I think you can use it for cartridge pens or so I have been told.


----------



## arjudy (Aug 8, 2009)

You can use the collet chuck to turn game calls with a home made pin chuck.
Check out the following youtube links.

http://www.youtube.com/watch?v=77URramTj44&feature=related
http://www.youtube.com/watch?v=iOE-w3dQ1sg&feature=related


----------



## rjwolfe3 (Aug 8, 2009)

Thank you Alan!


----------



## randyrls (Aug 8, 2009)

jleiwig said:


> The best part is that it only really cost me 34 bucks after deducting the $10 off coupon and the proceeds from my two bottle stopper sales.

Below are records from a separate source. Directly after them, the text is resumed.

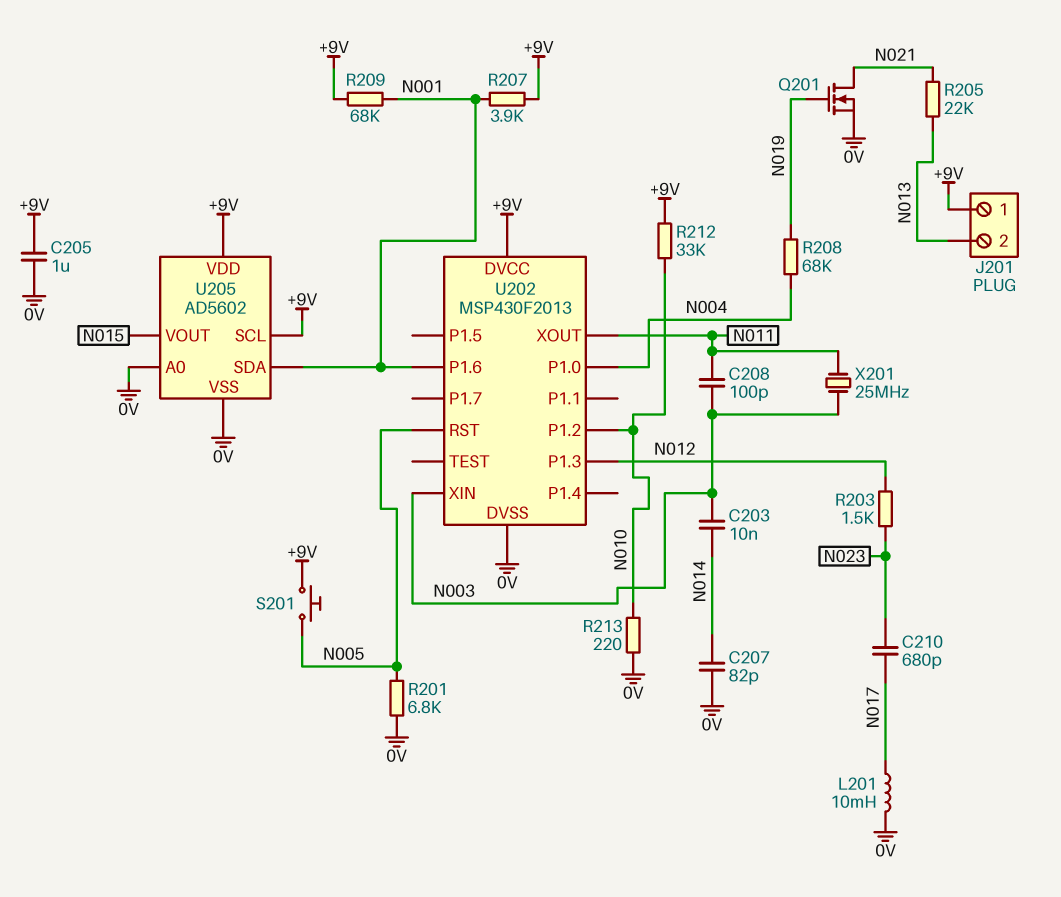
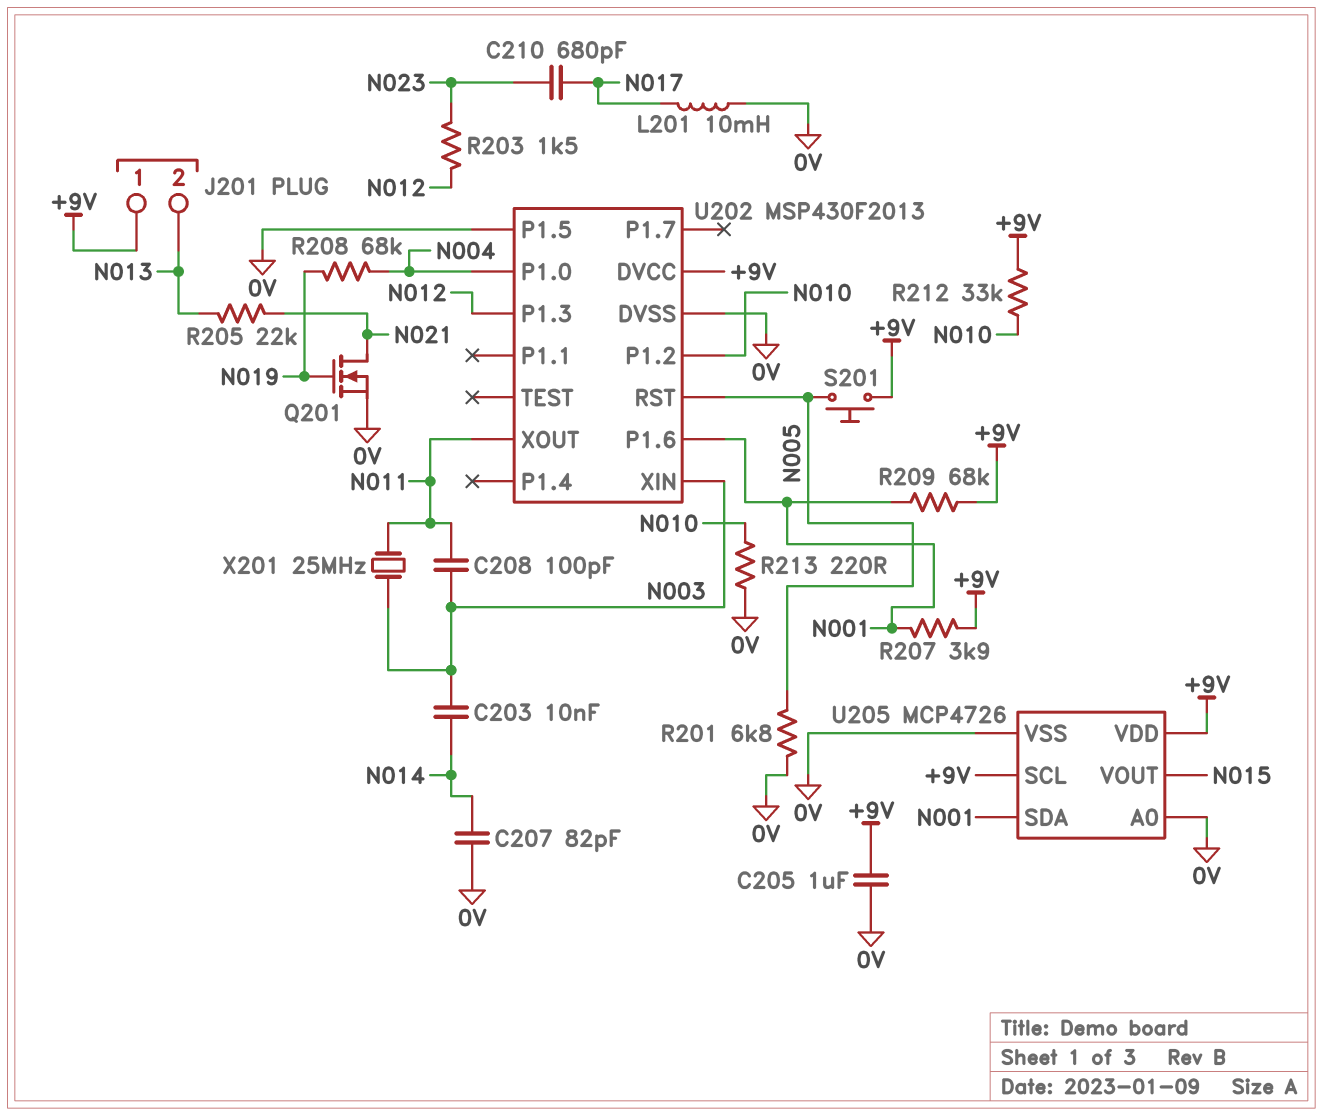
U202 pin P1.5: none -> 0V
U205: AD5602 -> MCP4726

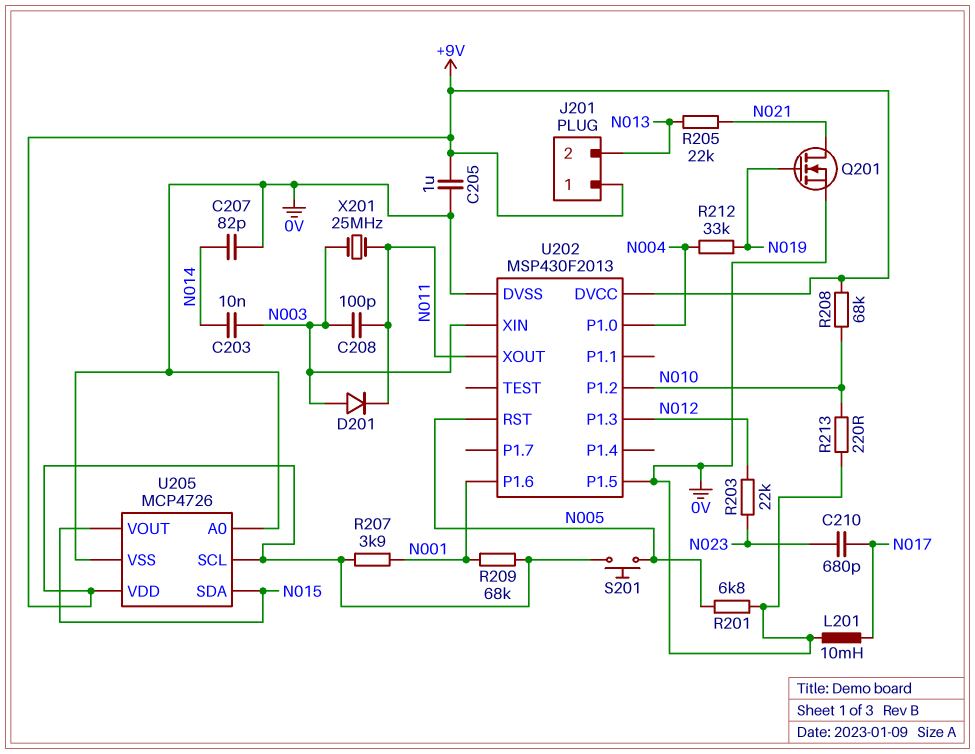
D201: none -> diode (A N003, K N011)
R203: 1.5k (N012, N023) -> 22k (N012, N023)
R208: 68k (N004, N019) -> 68k (+9V, N010)
R212: 33k (+9V, N010) -> 33k (N004, N019)
U205 pin SDA: N001 -> N015

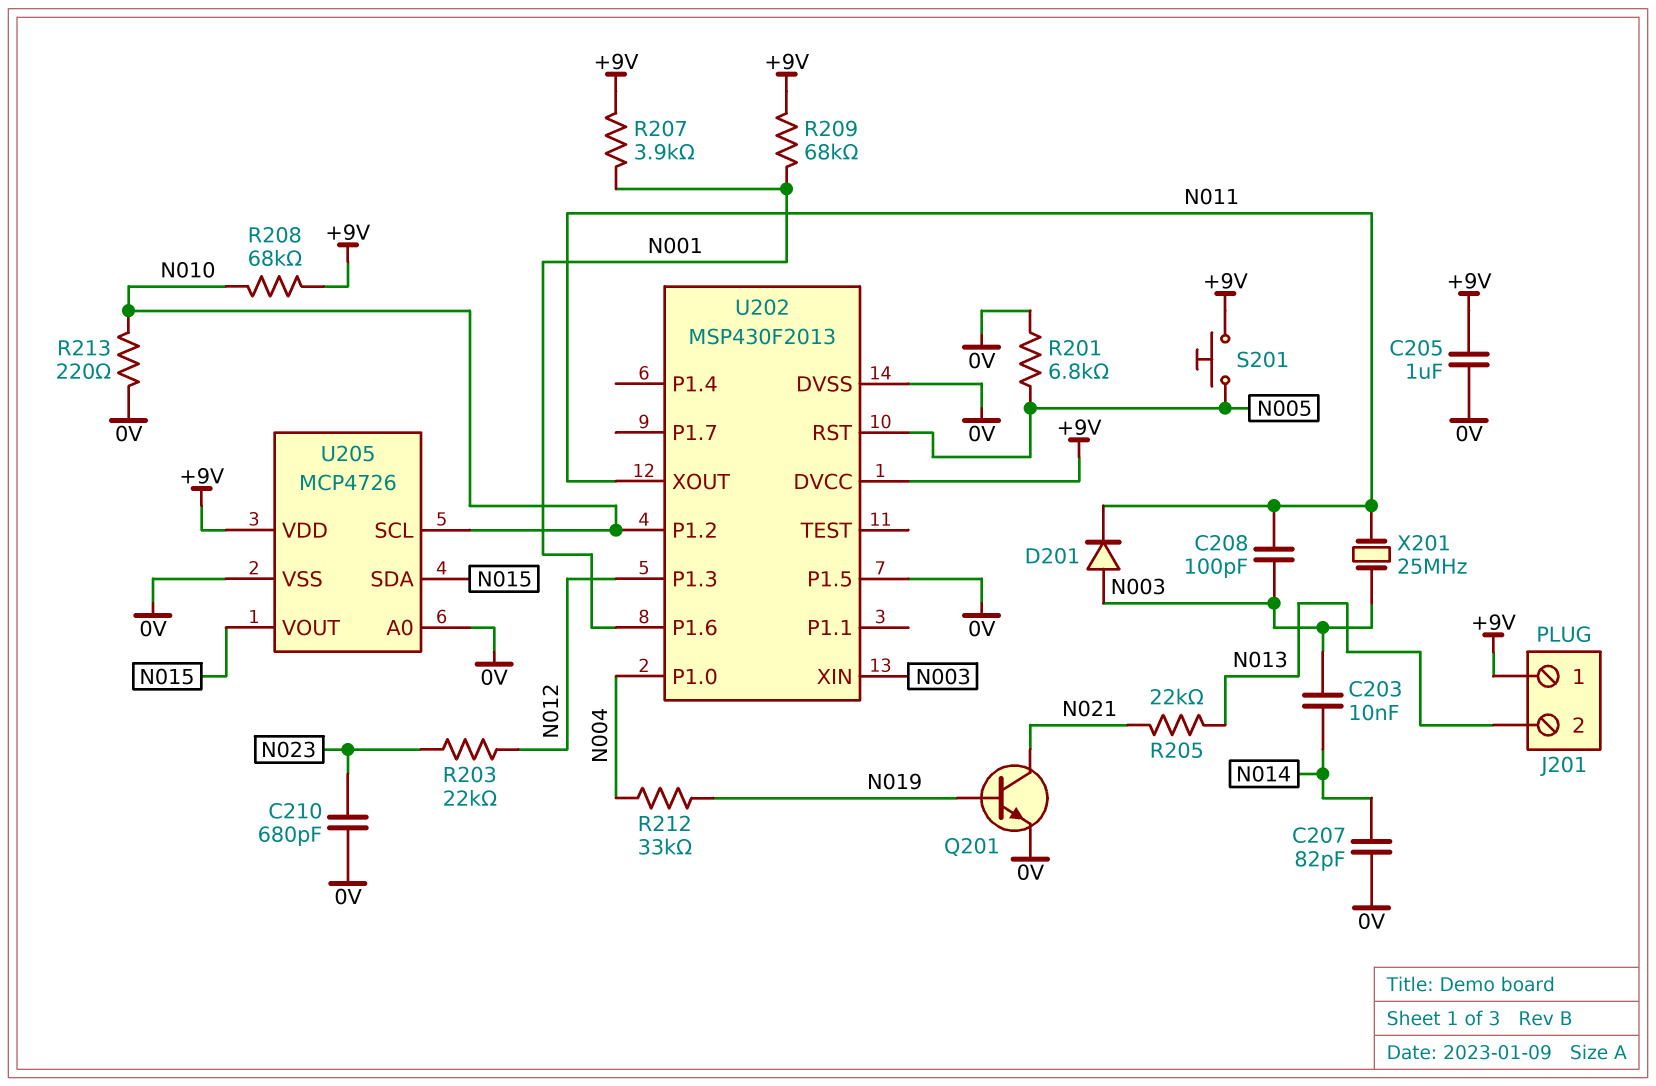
C210: 680pF (N017, N023) -> 680pF (0V, N023)
L201: 10mH (0V, N017) -> none
Q201: NMOS (G N019, D N021, S 0V) -> NPN (B N019, C N021, E 0V)
U205 pin SCL: +9V -> N010

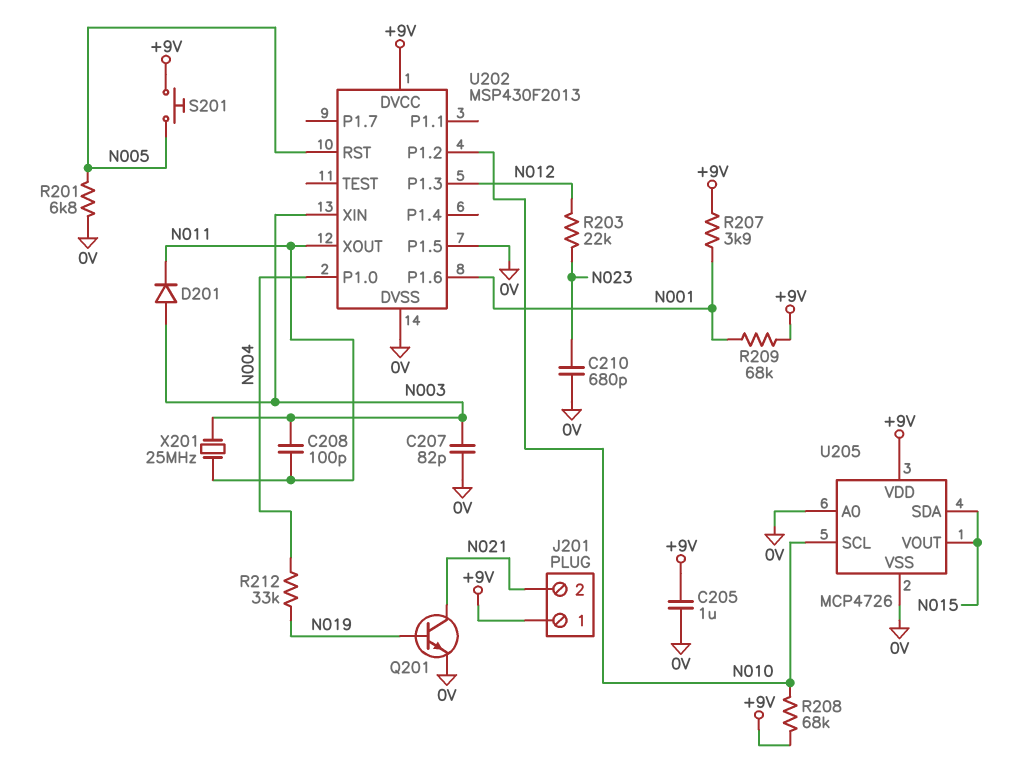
C203: 10nF (N003, N014) -> none
C207: 82pF (0V, N014) -> 82pF (0V, N003)
J201 pin 2: N013 -> N021
R205: 22k (N013, N021) -> none
R213: 220 (0V, N010) -> none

Justin;  The next thing you have to sneak past the inspectory general is a set of collets.  Try to get the metric ones from  Ebay seller 800watt.  His communication stinks, and you will not get ANY emails or other indication that he is doing anything, but a week or so later the collets will show up! 

Get the ER32 metric ones because they don't have any gaps in the clamping ranges.  Verify that these are the ones you need.  I know that the Beal collet chuck uses an ER32.

You can clamp bare pen mandrels into the collet chuck, closed end mandrels, and most any round cylinder.


----------



## arjudy (Aug 9, 2009)

jleiwig said:


> I just ordered the PSI collet chuck.



I just ordered one as well.:biggrin::biggrin::biggrin::biggrin::biggrin: I've been wanting to upgrade my Axeminster Jr. for a while. I can't wait till it arrives. I also made myself a 5/8" pin chuck this afternoon. That is what is used in the Youtube links in my post above. It turned (pun intended) out great.


----------



## jleiwig (Aug 10, 2009)

arjudy said:


> I just ordered one as well.:biggrin::biggrin::biggrin::biggrin::biggrin: I've been wanting to upgrade my Axeminster Jr. for a while. I can't wait till it arrives. I also made myself a 5/8" pin chuck this afternoon. That is what is used in the Youtube links in my post above. It turned (pun intended) out great.


 
Looks like a trip to the steel recycler is in my near future.  My collet chuck is scheduled to be delivered tomorrow.  Which is nice, because my wife has a meeting wednesday night, so I can play with it then!


----------



## jleiwig (Aug 10, 2009)

http://www.youtube.com/watch?v=Odu1cT3AwUE&NR=1

That is the specific video where he discusses his pin chuck.


----------



## arjudy (Aug 13, 2009)

Got mine today and am very impressed with the quality. Can't wait to start using it.:biggrin::biggrin::biggrin:


----------